Big Brother ten ends tonight, another summer of excellent telly over. This year’s show has been one of the most interesting for some time, a subtle ebb and flow of win and fail muddying the waters and making it impossible to call a winner until the very last minute. It has also – despite their having been around 18 housemates overall – felt small, intimate, with a fixed “cast” which dwindled down to the final five in a soapy, satisfying narrative unafraid to shamelessly play with the emotions of the viewer (usually, to be fair, anger, hatred, pity and more anger). Early favourites were exposed as trivial annoyances, those who made a bad first impression have emerged as front runners and for the longest time there seemed to be a distinct possibility that the winner could be a man who looked like a flabby Wolverine and did nothing all day but swear and masturbate, ensconced in a duvet.
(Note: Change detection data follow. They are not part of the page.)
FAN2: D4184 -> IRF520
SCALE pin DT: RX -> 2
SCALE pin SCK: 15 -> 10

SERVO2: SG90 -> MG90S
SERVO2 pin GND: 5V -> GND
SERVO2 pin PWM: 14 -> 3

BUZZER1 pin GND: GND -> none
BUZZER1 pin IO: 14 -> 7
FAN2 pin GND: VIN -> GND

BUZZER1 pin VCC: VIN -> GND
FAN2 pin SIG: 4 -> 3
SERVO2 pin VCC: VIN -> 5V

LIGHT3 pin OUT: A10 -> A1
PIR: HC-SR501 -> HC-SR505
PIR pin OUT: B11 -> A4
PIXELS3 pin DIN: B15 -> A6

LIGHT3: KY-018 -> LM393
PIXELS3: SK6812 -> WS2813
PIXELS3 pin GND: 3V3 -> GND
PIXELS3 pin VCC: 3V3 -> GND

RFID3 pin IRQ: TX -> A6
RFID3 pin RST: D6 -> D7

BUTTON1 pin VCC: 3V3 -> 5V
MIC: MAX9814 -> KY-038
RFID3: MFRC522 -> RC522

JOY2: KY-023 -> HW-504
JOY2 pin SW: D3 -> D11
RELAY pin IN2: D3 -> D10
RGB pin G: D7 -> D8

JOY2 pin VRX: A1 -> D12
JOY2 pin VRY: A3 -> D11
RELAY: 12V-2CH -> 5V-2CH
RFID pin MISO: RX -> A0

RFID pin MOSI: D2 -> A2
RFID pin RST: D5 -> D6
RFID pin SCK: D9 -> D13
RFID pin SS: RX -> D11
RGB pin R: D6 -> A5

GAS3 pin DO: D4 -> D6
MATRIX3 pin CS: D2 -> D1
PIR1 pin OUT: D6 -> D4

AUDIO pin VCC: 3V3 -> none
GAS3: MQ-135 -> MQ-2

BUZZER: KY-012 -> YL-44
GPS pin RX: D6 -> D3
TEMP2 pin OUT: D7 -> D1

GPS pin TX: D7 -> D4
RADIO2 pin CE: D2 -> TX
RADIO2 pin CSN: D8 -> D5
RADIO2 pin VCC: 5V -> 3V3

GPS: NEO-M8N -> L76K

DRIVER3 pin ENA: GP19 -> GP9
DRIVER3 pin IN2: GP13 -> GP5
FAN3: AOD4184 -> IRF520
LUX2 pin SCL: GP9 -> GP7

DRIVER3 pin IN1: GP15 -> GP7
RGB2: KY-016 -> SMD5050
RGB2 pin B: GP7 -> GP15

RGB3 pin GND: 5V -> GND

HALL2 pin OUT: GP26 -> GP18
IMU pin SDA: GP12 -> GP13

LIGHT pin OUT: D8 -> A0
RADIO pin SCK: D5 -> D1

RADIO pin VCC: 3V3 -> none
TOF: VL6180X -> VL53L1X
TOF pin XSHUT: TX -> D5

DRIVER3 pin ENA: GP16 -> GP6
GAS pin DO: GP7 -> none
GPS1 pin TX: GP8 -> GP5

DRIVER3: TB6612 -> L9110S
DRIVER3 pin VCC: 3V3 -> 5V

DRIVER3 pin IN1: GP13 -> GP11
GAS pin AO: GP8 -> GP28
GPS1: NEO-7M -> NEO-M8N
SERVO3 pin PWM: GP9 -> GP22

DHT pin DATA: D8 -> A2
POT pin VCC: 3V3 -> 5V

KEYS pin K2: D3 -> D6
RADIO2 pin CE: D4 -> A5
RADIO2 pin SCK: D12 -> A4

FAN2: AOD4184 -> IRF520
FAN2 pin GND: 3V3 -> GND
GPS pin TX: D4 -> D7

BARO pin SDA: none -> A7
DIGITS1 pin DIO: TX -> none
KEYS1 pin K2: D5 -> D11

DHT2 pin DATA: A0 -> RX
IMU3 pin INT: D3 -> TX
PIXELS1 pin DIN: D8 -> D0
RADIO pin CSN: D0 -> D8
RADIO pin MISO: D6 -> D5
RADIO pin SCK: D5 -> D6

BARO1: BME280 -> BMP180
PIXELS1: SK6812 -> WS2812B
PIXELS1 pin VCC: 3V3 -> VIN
For a show fighting for an audience – indeed for its very survival on the channel of its birth, a fight it lost before it even aired – it has been very low-key and lacked the OTT attention-grabbing antics of earlier series. If anything, it was closest to perhaps the second series; after the show had found its feet in series one, it was building to the twat-a-rama of the later seasons while still new and shaky enough to feel fresh and innovative, populated with housemates with more idea what to expect than their predecessors but still defining what it is to be a Big Brother contestant.
This time, of course, everyone knew the score. Some much better than others, of course, but all eyes were open. So it became a battle of wills between the participants and organisers, a redefinition of the rules of engagement was in process. The freakshows were being done away with, replaced by almost a new format. Rules were bent, broken and abandoned. Nominations discussed openly, with permission, and frequently didn’t happen. Housemates left the house on day trips. Written communication with the outside world (in the form of Tweets) occurred. There was a massed breakout into the camera runs. The authority of Big Brother was questioned, disputed and ignored. It was a different show. A new show.
And next year, it’s over. Our loss.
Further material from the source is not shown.